You’re burned out, and the cumulative stress makes it hard to decide what to eat for dinner, let alone come up with innovative ideas. But people are still expecting you to produce creative solutions despite your current mental state. What do you do?

If you find yourself in this situation, I can’t offer any guarantees that epiphanies will come to you. But I can offer ideas based on my experience as a time management coach and on the science of how our brains work that can give you the best possible odds of coming up with some decent new thoughts.

To start, you need to let go of trying to “make yourself” come up with something creative. If you’re already struggling with stress, threatening yourself can further trigger the fight-or-flight mode.

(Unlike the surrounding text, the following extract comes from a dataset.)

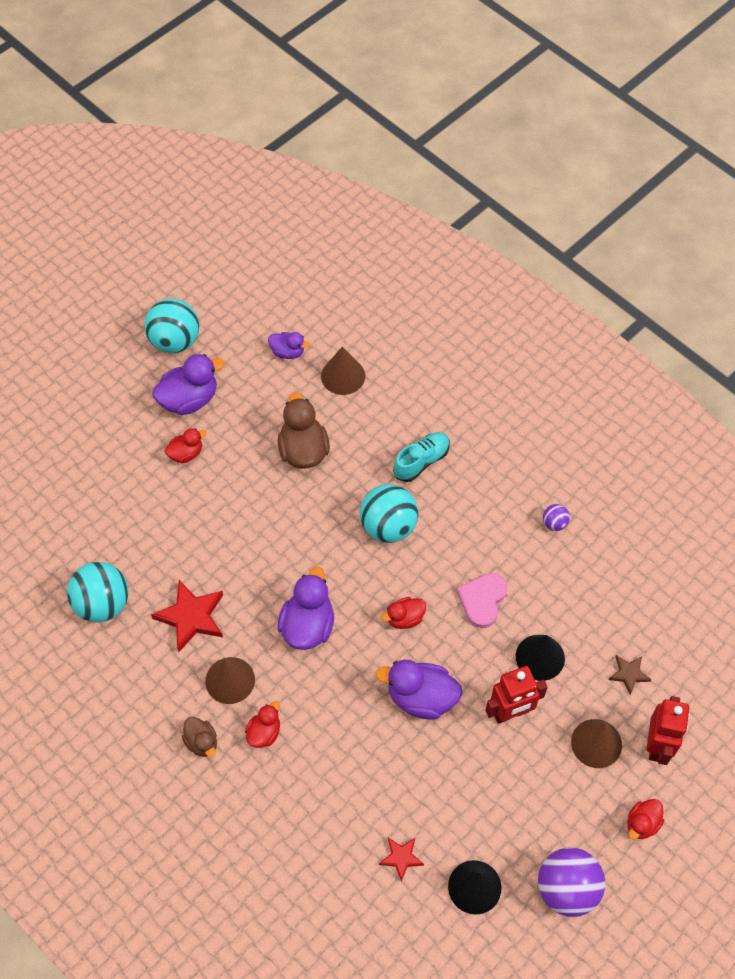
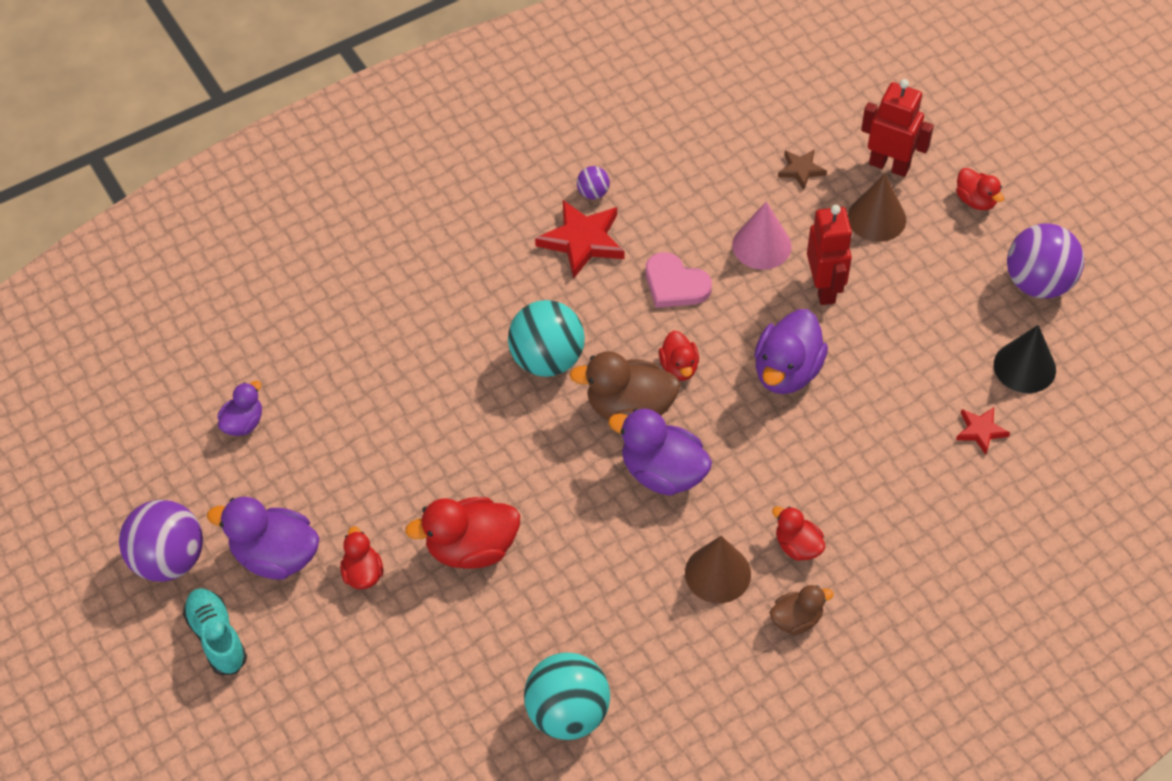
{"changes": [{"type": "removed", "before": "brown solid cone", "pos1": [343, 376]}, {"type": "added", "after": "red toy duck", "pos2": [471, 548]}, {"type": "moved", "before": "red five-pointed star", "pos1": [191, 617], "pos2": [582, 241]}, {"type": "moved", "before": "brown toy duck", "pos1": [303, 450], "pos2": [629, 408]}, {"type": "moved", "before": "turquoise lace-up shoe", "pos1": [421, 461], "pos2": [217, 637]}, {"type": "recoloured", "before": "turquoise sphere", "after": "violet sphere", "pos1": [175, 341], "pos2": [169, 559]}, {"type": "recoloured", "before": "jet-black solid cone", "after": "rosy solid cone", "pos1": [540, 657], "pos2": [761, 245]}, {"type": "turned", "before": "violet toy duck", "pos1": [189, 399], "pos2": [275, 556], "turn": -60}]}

This causes you to operate out of the primal, least creative part of your brain. So instead of saying to yourself, “I must be creative,” or “This has to happen now,” it’s better to tell yourself something like, “I’m going to see what happens,” “I’m going to explore this possibility,” or “I’m going to play around with some ideas.”

You want to create a sense of psychological safety so you don’t experience debilitating performance pressure.

Once you’ve created psychological safety, then experiment with activities that can trigger the “diffuse-thinking” state. This type of thinking is one in which your brain operates in a looser manner, searching to make connections between different parts of your brain versus operating in the established neuropaths followed in the “focused-thinking” state. Activities like walking, napping, eating, or taking other sorts of breaks naturally put you into the diffuse state and open your mind up to new possibilities.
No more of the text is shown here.